Upon these facts Astbury J. gave judgment for the plaintiffs, on the ground that the title of the executors related back to the death of the testator, and that the grant of letters of administration and all acts done by the administratrix were void and of no effect. He considered that he was bound to come to this conclusion having regard to the authorities of Graysbrook v. FoxF2 and Abram v. CunninghamF3, which were followed by Warrington J. in Ellis v. Ellis.F4

From this decision the defendant, Sir John Shelley, appealed.

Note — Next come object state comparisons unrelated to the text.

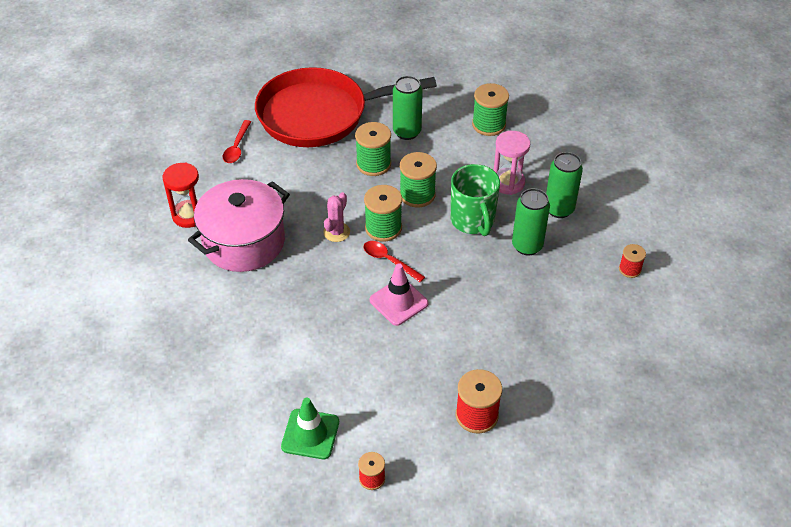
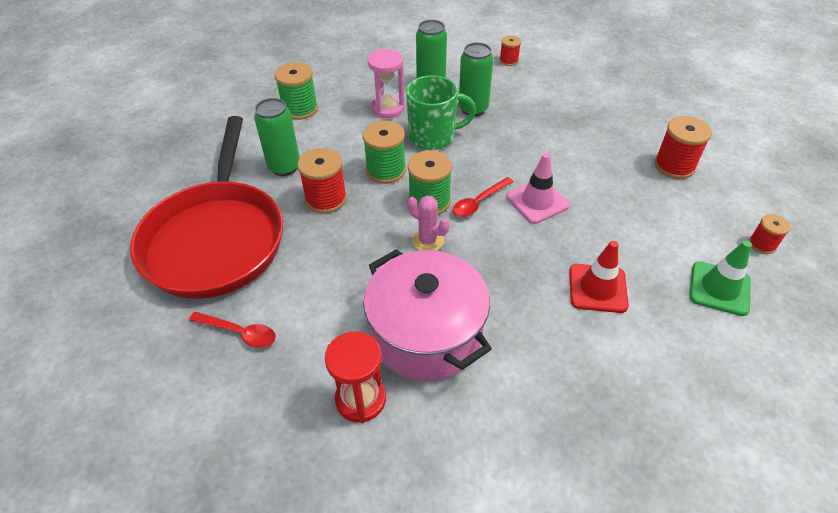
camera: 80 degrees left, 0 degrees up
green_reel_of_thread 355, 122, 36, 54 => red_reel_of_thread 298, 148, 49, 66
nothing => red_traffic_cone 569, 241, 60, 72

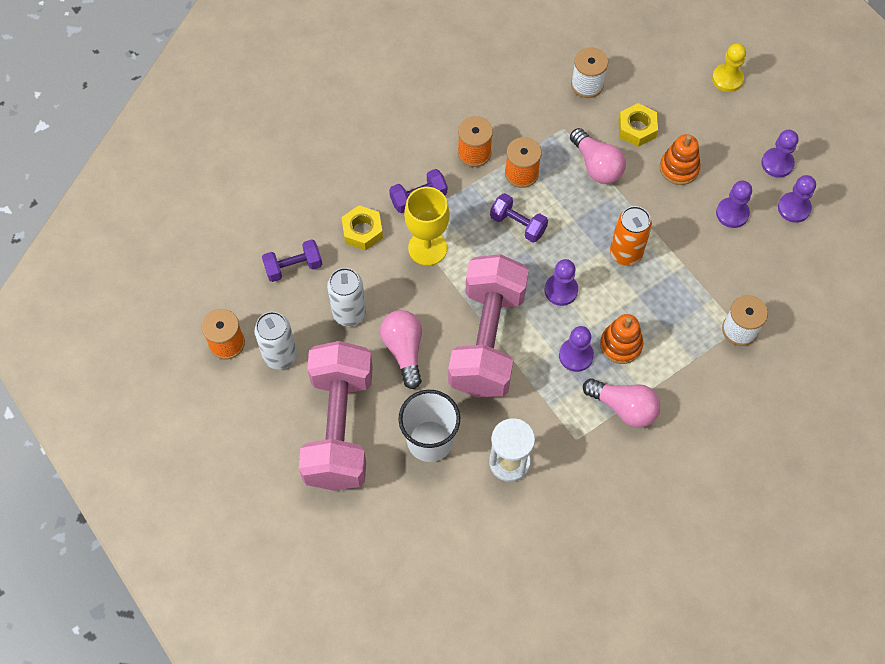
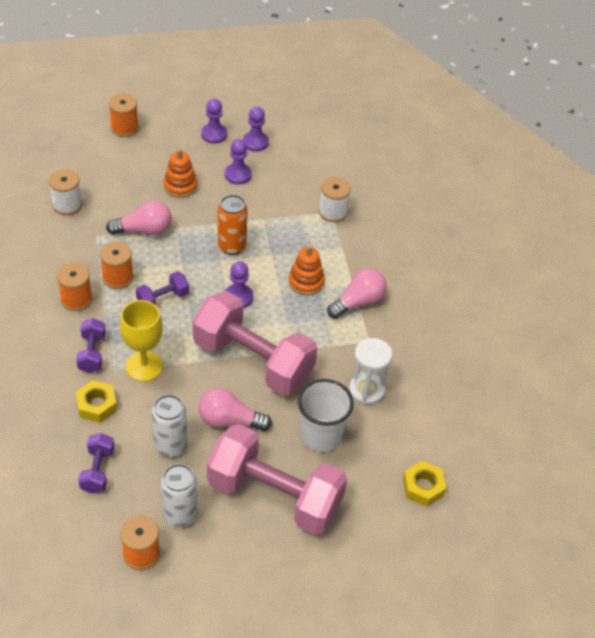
camera: 70 degrees left, 15 degrees down
bright_yellow_pawn 712, 43, 34, 49 => orange-coloured_reel_of_thread 109, 93, 30, 44
bright_yellow_nut 618, 103, 40, 44 => bright_yellow_nut 403, 461, 43, 46, moved
royal_purple_pawn 559, 326, 35, 46 => nothing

Micklem, K.C., W. M. Hunt, and H. S. Preston, for the appellant. The learned judge in the Court below felt himself bound by the authorities to decide as he did, but we submit that this Court is not so bound, and that the judgment under appeal ought to be discharged. The sale was in due course of administration, perfectly regular, and necessary to meet charges on the estate; although the ordinary debts were few and had been paid by the widow out of her own funds. She was obliged to take out letters of administration, and they were granted in the ordinary way; everything had been done with the most perfect good faith, and the learned judge has held that because a will which appointed executors was afterwards found the Court had no jurisdiction to make the grant, and that the grant and everything done under it were void ab initio. That is an impossible view at the present day. The authorities on which Astbury J. relied were Graysbrook v. FoxF5, Abram v. CunninghamF6, Boxall v. BoxallF7, and Ellis v. Ellis.F8 The first of those decisions never was right and at all events it is not law now. It was held that where administration had been granted, but a will which appointed an executor had been afterwards proved, the administration was absolutely void ab initio, and dispositions of the assets by the administrator were void also. But Walsh J. said (at p. 282) that alienations of assets for the purpose of paying funeral expenses and debts would not be avoided: a statement...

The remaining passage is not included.